Recibí una medalla y un diploma por haber obtenido el segundo lugar en el campeonato de Box peso microbio en las olimpiadas de 1971. Era el primer diploma que recibía por una actividad deportiva, me sentía muy orgulloso, aunque sólo hubiéramos sido tres contendientes en total.
En mi casa puse la medalla y el diploma a la vista. Unas semanas después un amigo del barrio me estaba importunando, entonces le enseñé mi medalla y le dije:
No te metás conmigo porque soy subcampeón de box.
Byron Rabe
PD. Me recordé de esta anécdota de hace más de 50 años, cuando me informaron de la gravedad del Capitán Ramiro Iriarte. Posiblemente me falle la memoria en relación con los detalles. Pero de lo que estoy seguro es de la influencia que el Capitán Iriarte tuvo en mí. No solo en esta oportunidad, en muchas otras. Nos provocaba y nos hizo superar limitaciones. Estos pequeños sucesos nos fueron haciendo más seguros. Además, el medio que propiciaba el Instituto era favorable para crecer, la disciplina en todos los niveles y las oportunidades fueron importantes. Pudimos participar en Karate y Gimnasia, aprender a jugar ajedrez, a nadar y hasta hacer clavados del trampolín. Pero lo más importante, aprendimos a superar el temor de enfrentar nuevos retos.

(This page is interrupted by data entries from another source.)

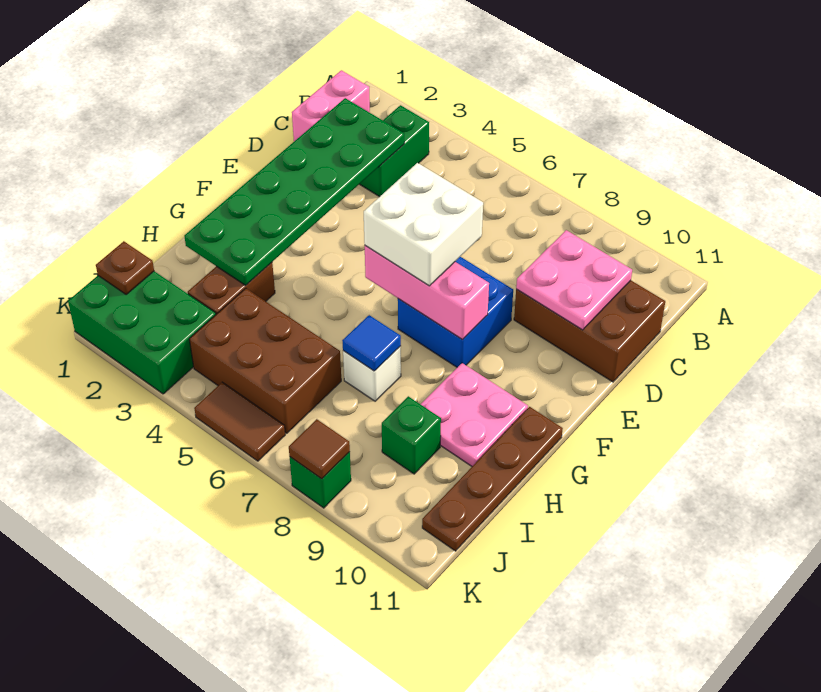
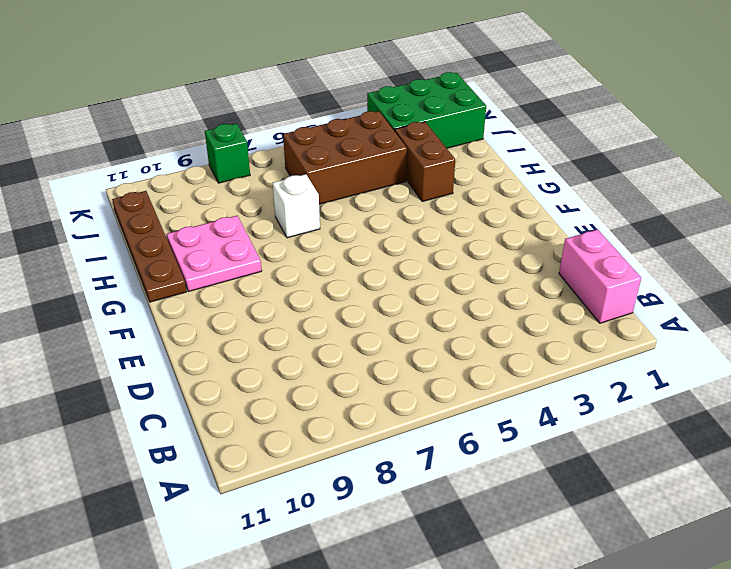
none -> green brick B3:C3 level 1
none -> brown brick C9:D11 level 1
none -> blue brick E7:F8 level 1

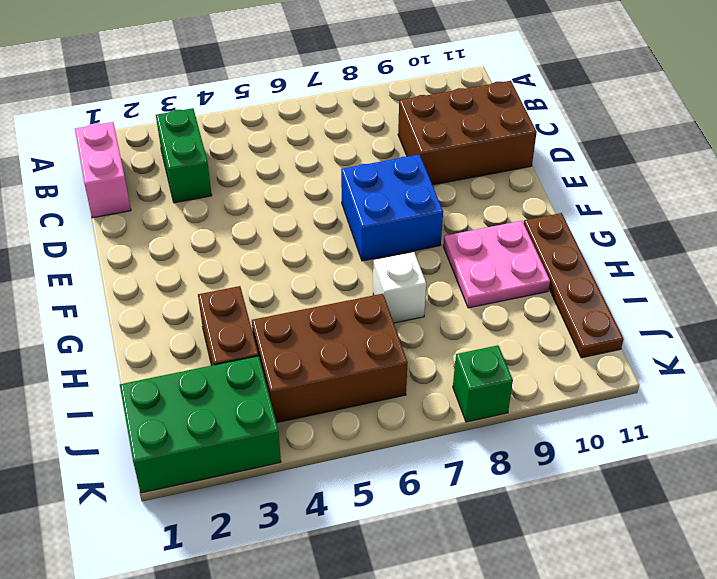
none -> green brick I9 level 1
none -> brown tile K5:K6 level 1
none -> green plate C2:H3 level 2

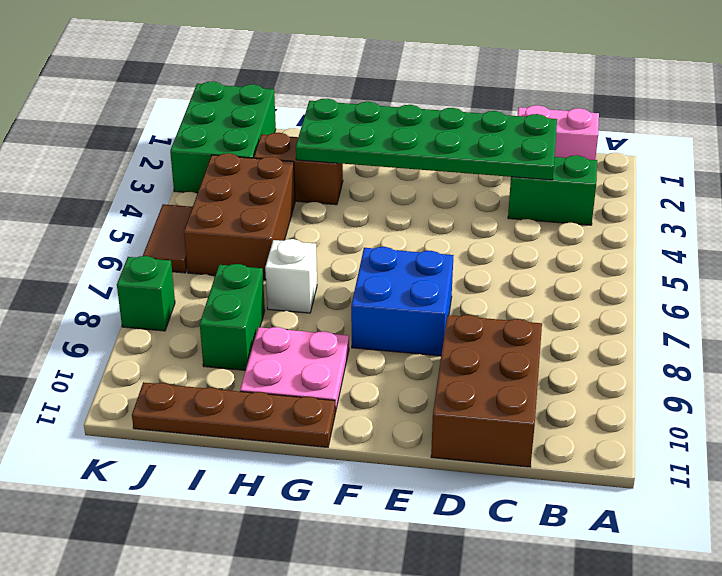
green brick I8:I9 level 1 -> green brick I9 level 1
none -> pink plate C9:D10 level 2
none -> pink brick F6:F8 level 2
none -> blue tile H7 level 2

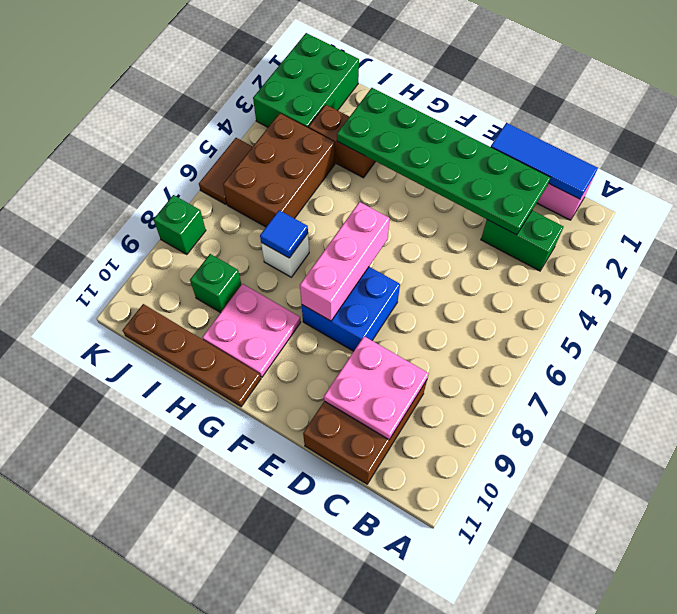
blue tile B1:D1 level 2 -> none
none -> brown plate J1 level 2
none -> brown tile K8 level 2
none -> white brick E6:F7 level 3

Se que la positiva influencia y el aprecio que siento hacia el Capitán Iriarte la comparten mis compañeros de promoción y de muchas otras promociones. Esa trascendencia que va más allá de nuestro paso por este mundo es la que vale y le da sentido a la vida, las acciones que permiten permanecer vivo en los corazones de los que quedan. Bendiciones mi Capitán Iriarte, Rabeíto le envía un fuerte abrazo.
El Capitán Ramiro Iriarte falleció pocos día de escribir este relato, el 21 de febrero de 2022.